The sheer scale, size and mammoth effort to build the factory out of concrete is fascinating. And it is very obvious how important the river was a transport network. The small, still very deep quarry, now a lake glimmering with depth just adds to the atmosphere of worker ghosts and stories past. There is a link metal fence adding to the abandoned feel as well as excellent plaques describing the vital role the cement works played during World War II.
A car park, next door to Warkworth cement works with an adjacent marina makes access very easy. There are picnic tables, toilets and a defined path around the works.
Hokianga boulder magic and hardly anyone goes there, except the local fishing community.
Cyclindal natural sculptured rock forms make for a great photo moment. It has been estimated that the largest of the boulders may have taken 5 million years to grow. The boulders are concretions, or hardened nodules formed within sedimentary rocks. Moeraki boulders are the poster rock boys for this type of rock formation. Hokianga Harbour does it one better with hundreds of them and an isolated beach for you to stroll on.
Are you integrated by fossils and rocks New Zealand is ancient and you can see plenty yourself?
Vanished World at Duntroon is a fascinating geological site. The self -guided Trail spans coastal localities from Moeraki to Oamaru and extends inland through the Waitaki Valley. The Trail has more than 20 sites related to landforms, distinctive rocks, minerals, and fossils. There are names such as Elephant Rocks encourage to see shapes and faces. Vanished World localities range from Waianakarua to Oamaru on the coast, and inland to Duntroon. The Vanished World trail is self-guided; drive from place to place, starting or stopping at any point. At most localities there is a short walk to the site.
If you embark on only one walk this should be at the top of your list. The Wairau Lagoon Walkway is a flat loop track, ideal for kids, follows the lagoon shoreline with good bird watching to the rusting remains of the Waverley ship. This easy flat walk is a great way to explore the habitat of the Wairau Lagoons. At sunset you will have an excellent photo moment of the ship wreck resting in the mud. You are walking in the footsteps of New Zealand’s earliest inhabitants. A site of historical significance in the settlement of New Zealand. You are in the vicinity of Moa Hunter territory and the massive Haast eagle.
You have to catch a ferry to visit the place and the ferry does not sail every day in winter. The Island has no shops, no cafe and is predator free from those pesky animals that munch on flightless birds and the like.

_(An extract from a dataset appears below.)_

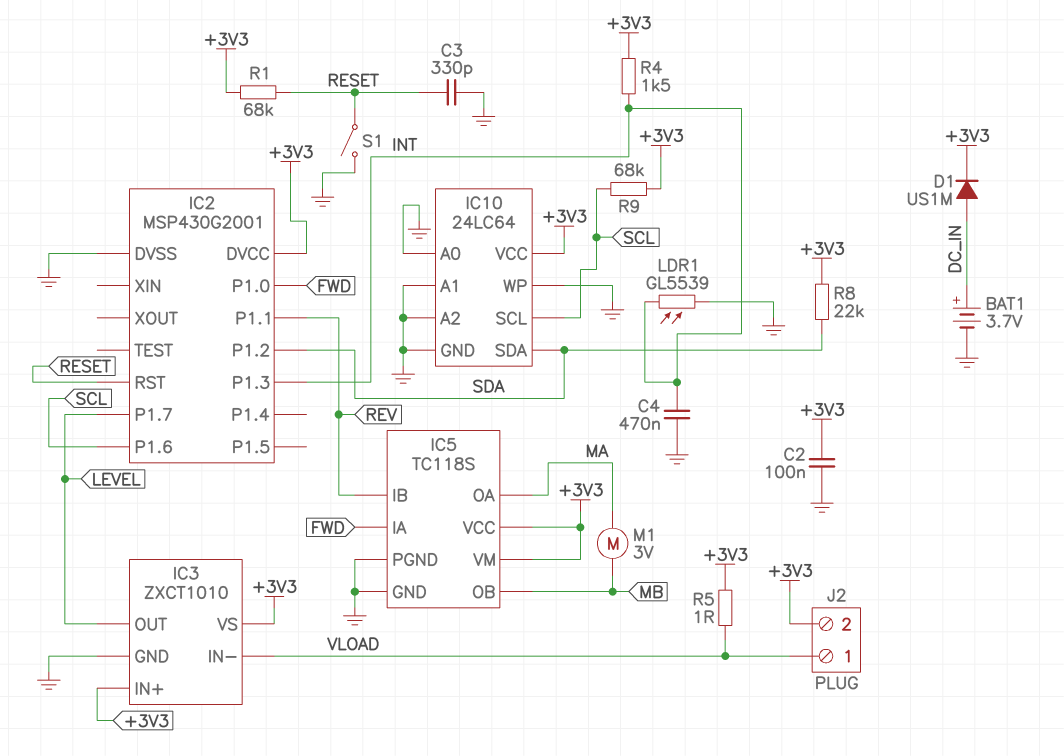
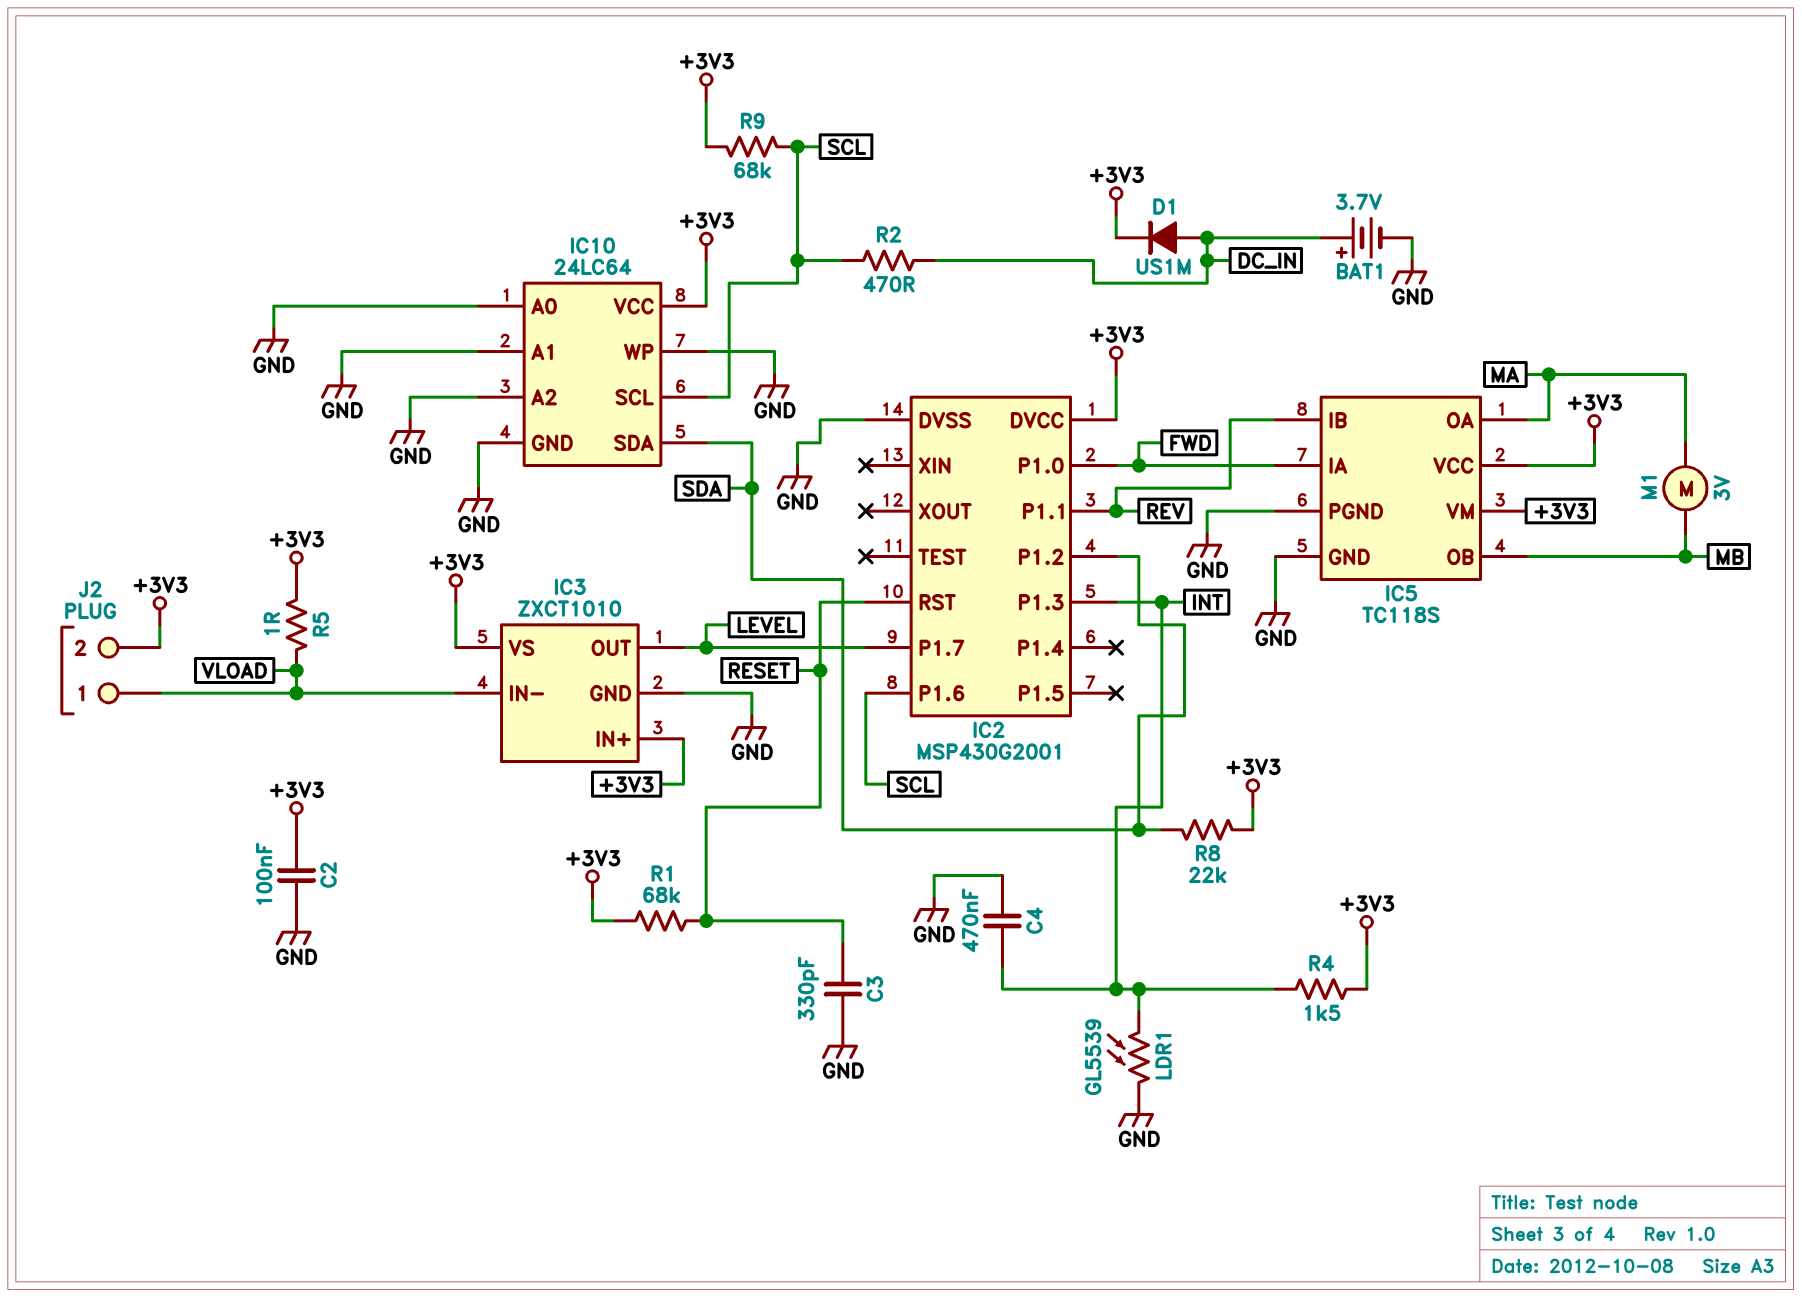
R2: none -> 470 (DC_IN, SCL)
S1: switch (GND, RESET) -> none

There is a controlled number of visitors per day. Rotoroa is a magical place where visitors can experience Island life cocooned in the comfort of contemporary accommodation. Electricity and excellent internet service are guaranteed on your Island getaway. Natural spa living, island style. And all those birds are a fabulous bonus.
Petone is a town with an entire heritage precinct main street. Catch the train from the Wellington Central Railway Station and your first point of interest is the Petone Railway Station. Petone station is a commuter hub with a flagpole partially obscured by a bent damaged Pohutukawa. The Flagpole here is to commemorate the ANZAC spirit of Railway workers from Petone and those from Hornsby New South Wales who were posted together to the front during World War I.. The pole’s timber is a combination of Kauri and Australian timber. A bit of history half hidden by time. And it gets better, the main street is repurposed nineteenth century stores, from butchers, bakers, fruit shops and general purpose retail stores into a thriving hub of artisan and upmarket shops located in the nineteenth century shops. And plenty of cafes to rest those weary feet after shopping.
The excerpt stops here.